The brief was to provide a covered area outside the back door of the house where you can sit and take off your muddy wellies before going into the kitchen. Before the porch was built, the way into the back of the house from the garden/fields was directly onto the kitchen floor which made for a lot of mess/cleaning up. To solve this I had to design an asymmetrical frame that would support a small roof, and fit around the various obstacles - the soil stack, the back door, and the bench to name but three.
Last autumn I helped out felling some oak trees in the Rivelin Valley - the trees were in great shape, but unfortunately overhung a menage. As horses and acorns don't agree with one another, the trees had to go, luckily for me, as I ended up milling one of the sticks into a pile of 130mm square beams for my porch project.

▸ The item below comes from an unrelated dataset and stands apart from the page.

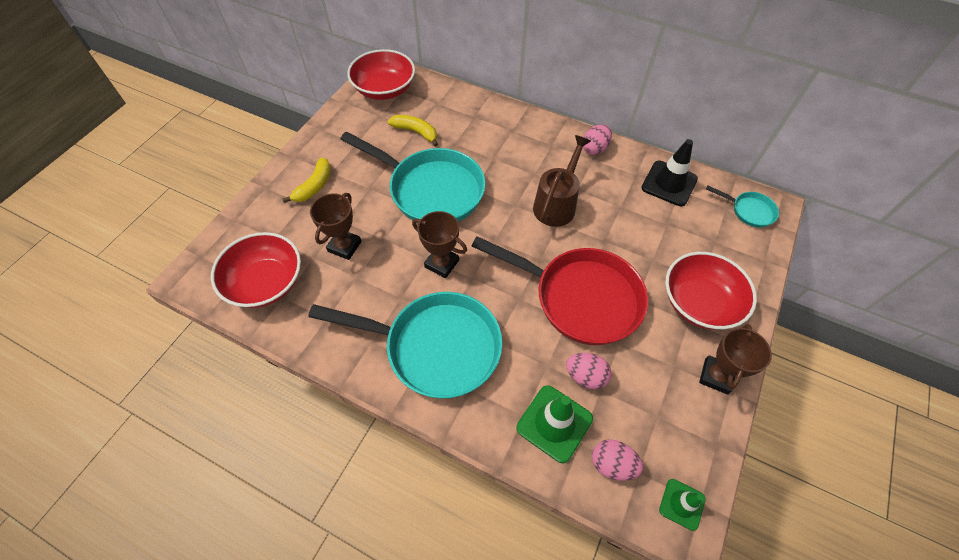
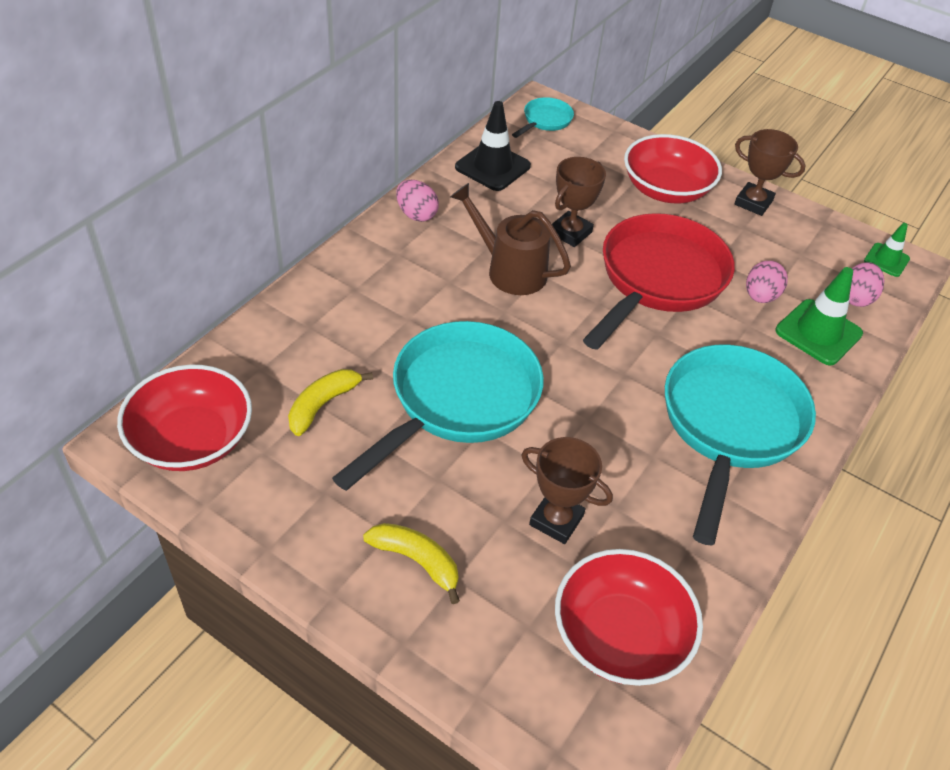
camera: 85 degrees left, 10 degrees down
(441, 264) = (598, 403): brown trophy -> brown trophy (570, 233)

The frame is constructed using traditional timber framing techniques - lots of time-consuming joints to cut, and then they are all pegged together using oak dowels (again, made by me). I've cut endless mortice and tenon joints, bridle joints, trenched purlins, through half-lap joints, birdsmouths, and so on. However, now the frame is together it is incredible how robust it is. It is a bit embarrassing to realise how reliant most woodworkers (including myself) have become on modern fixings like screws, nuts and bolts. Whilst quick and super easy to use when putting frameworks together, I would happily bet that a frame put together using the traditional techniques I used for this project would be many times stronger. And there is also the personal satisfaction of gaining the knowledge needed to carry out this sort of joinery - an art that it is pretty important we should try to prevent dying out.
I had thought of putting stone tiles on the roof, but in the end I settled for cedar planks (as we had some and it was a lot quicker to finish the roof like this!) The cedar boards will silver over the next few months and end up a nice grey colour.
I was reading something the other day that tried to define the differences between joiners and carpenters. A joiner makes things that go in a house, whereas a carpenter makes houses. I'd like to think of this as my first attempt at carpentry (building climbing walls doesn't count)!